Let’s face it:  daily life in the new millennium is full of any number of experiences that, well, there is just no word or words to describe.    Enter Mr. World’s Most Cluttered Mind to come to the rescue.  Herein lies the ultimate descriptionary for everything you wanted to curse out but had no easy descriptive way to do so.  We’ll start, though, with a low tech dilemma, rooted in the 20th century.

Dysoxia–n.  The anxiety caused by inability to match socks when they come out of the wash.

Somebody is not following directions.

Somebody is not following directions.  (Cartoon attribution unknown)

We’ve all experienced it.   You get to the end of folding a basket of clean clothes, and there they are:  two socks that don’t match.  Even worse, maybe there is an odd number of socks left with no matches.  Three. Five. (1083)+1.**    There are any number of theories to explain this phenomenon.   The socks are alien beings, and the missing one has reported back to its home planet.  Socks are the larval form of wire hangers.  A more scientific approach is my theory of frequent wash color drift:  as socks get washed over and over, the color of each sock fades at different rates over time.   This causes subtle mismatches which, when compounded by folding several pairs,  may leave you with two socks at the end that are far apart in hue.   How does this explain being left with an odd sock at the end?  My guess is somewhere one sock disintegrated and its remains will be found in the lint drawer.

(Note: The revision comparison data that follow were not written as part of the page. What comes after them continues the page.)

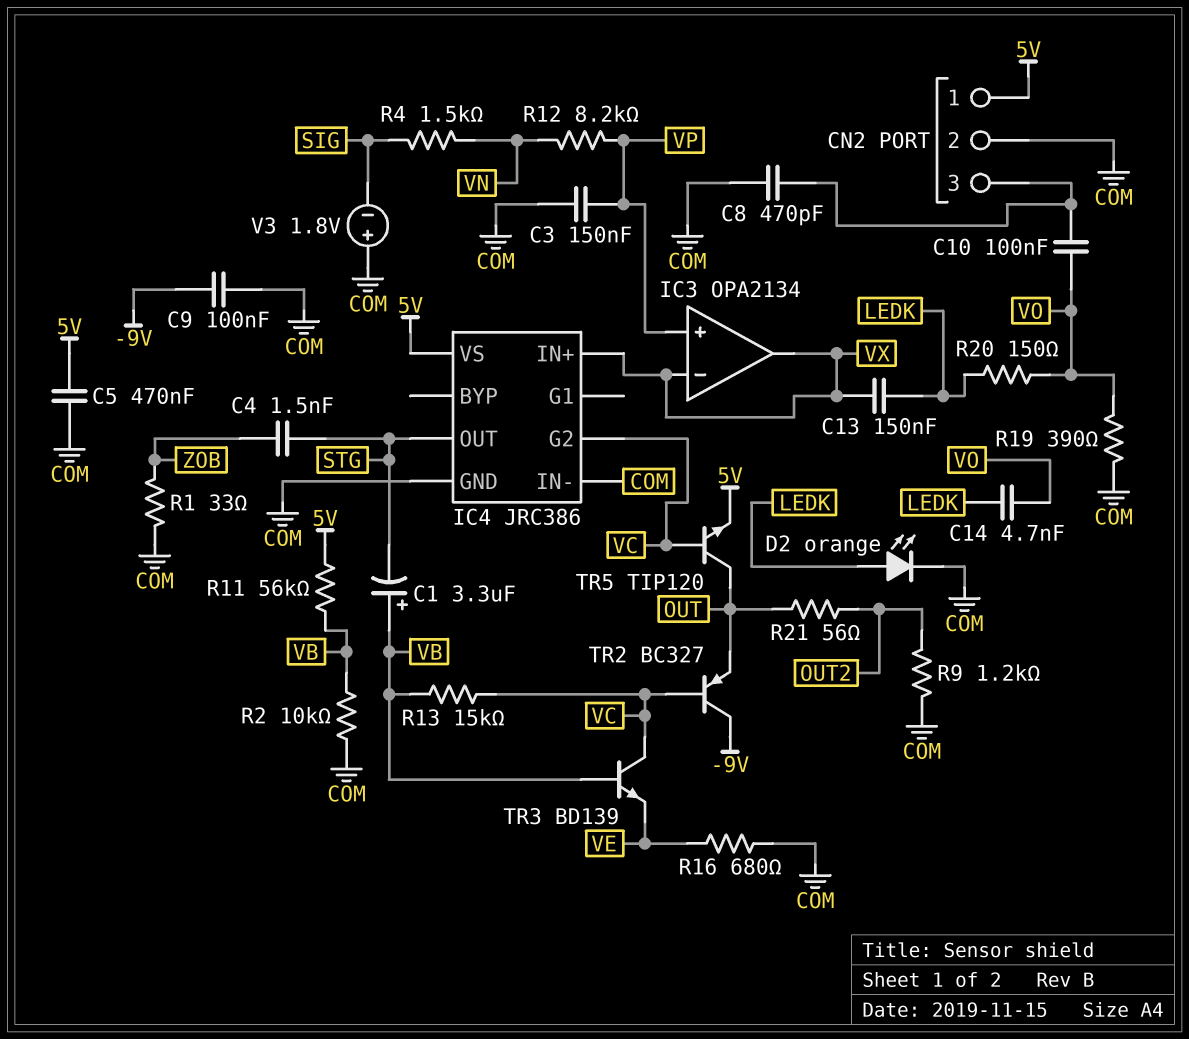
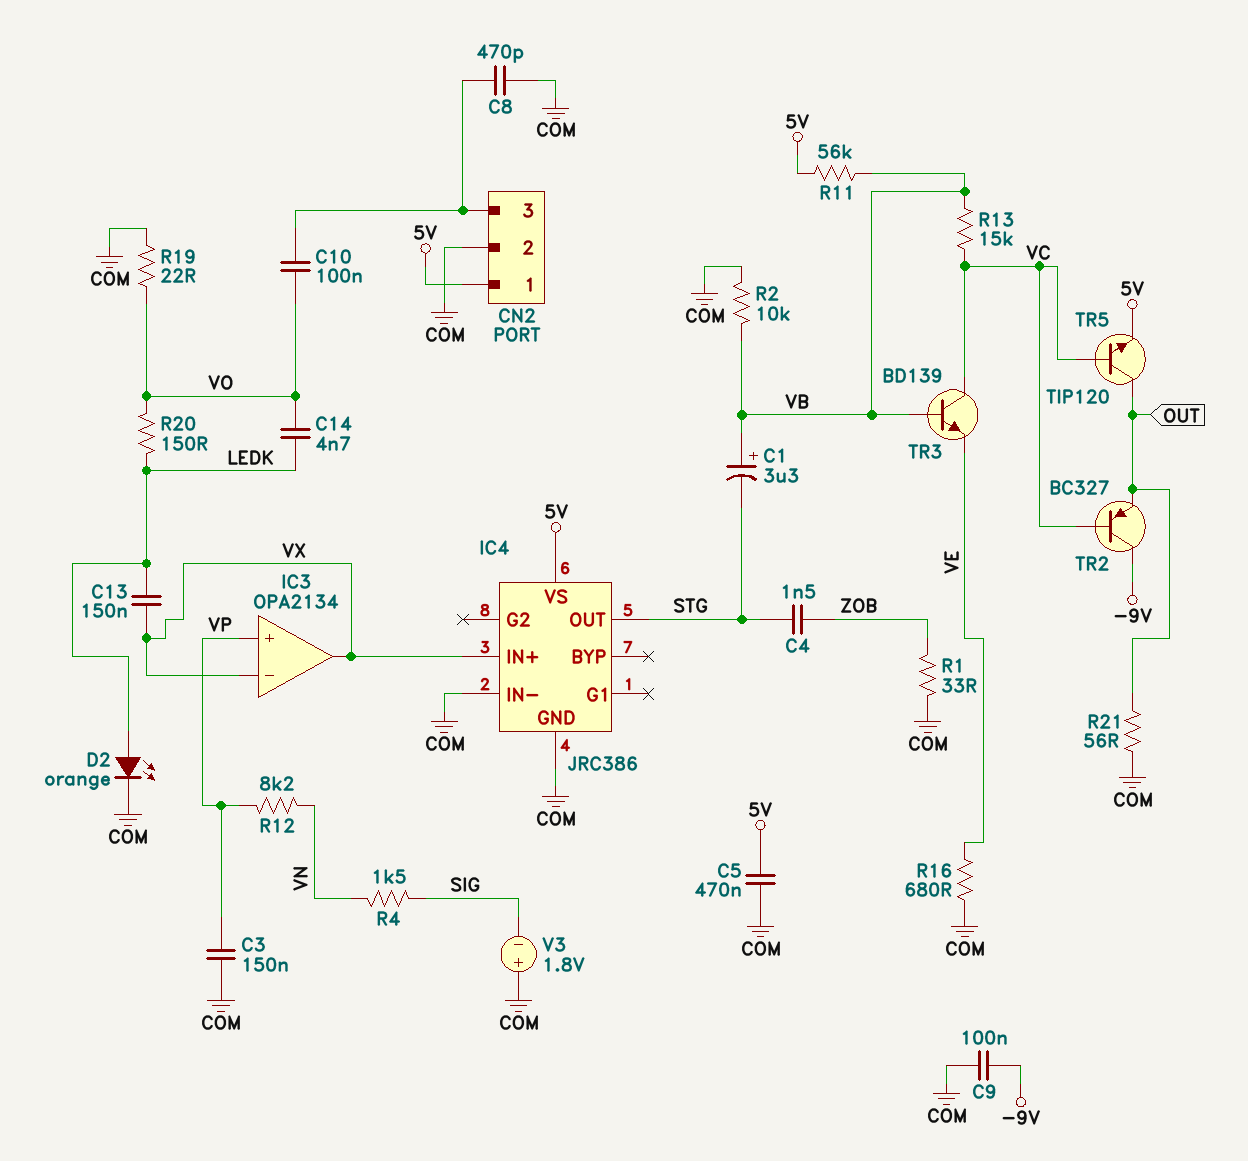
IC4 pin G2: VC -> none
R9: 1.2k (COM, OUT2) -> none
R19: 390 (COM, VO) -> 22 (COM, VO)
R21: 56 (OUT, OUT2) -> 56 (COM, OUT)

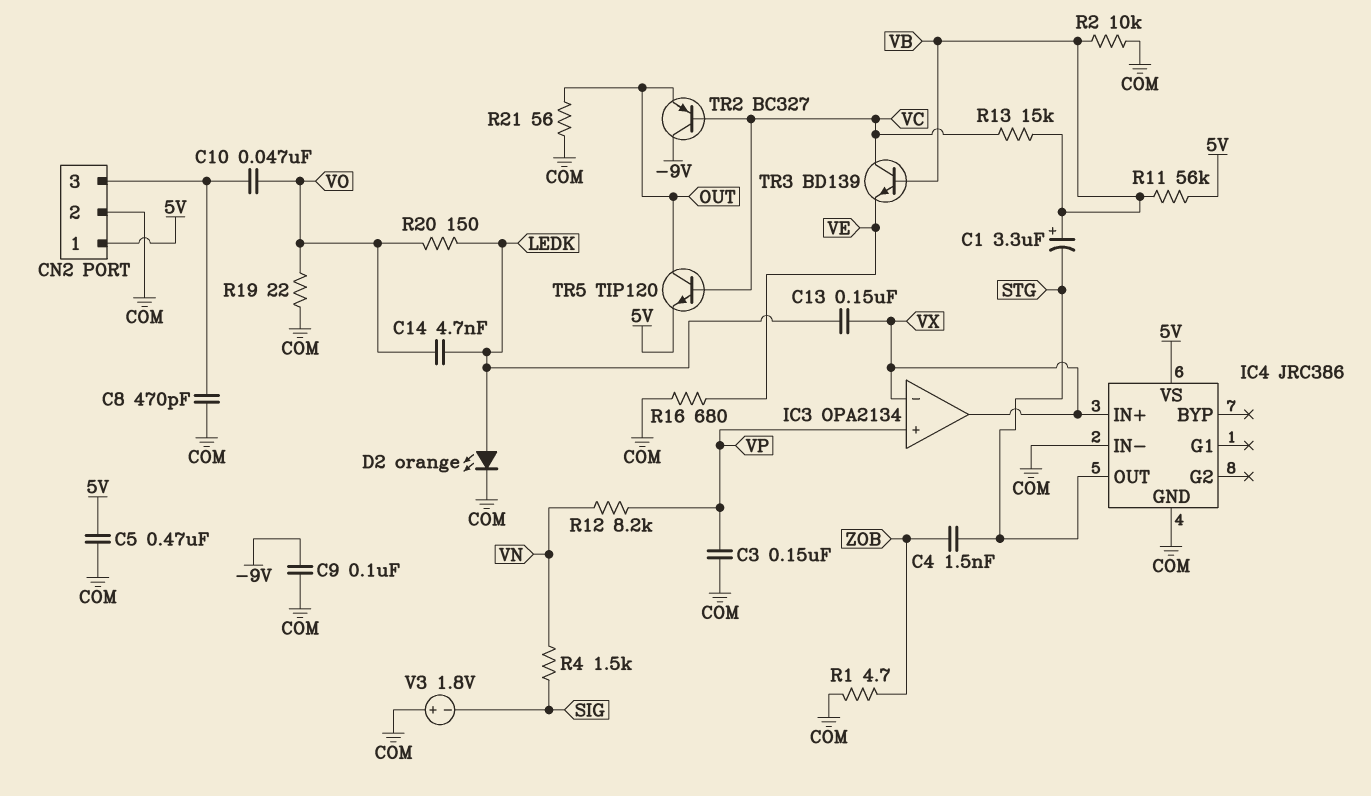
C10: 100nF (CN2/3, VO) -> 47nF (CN2/3, VO)
R1: 33 (COM, ZOB) -> 4.7 (COM, ZOB)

Please feel free to share your theories, and to suggest subjects for future editions of Mark’s Neologisms.  Oh, and my advice to Ms. Moore?  You’re a rich movie star.  Don’t ever wash socks,  you can afford to wear them once and throw them away.

** In case you were wondering how many socks (1083)+1 is–it is probably enough to fill the entire visible universe.  And none of them would match.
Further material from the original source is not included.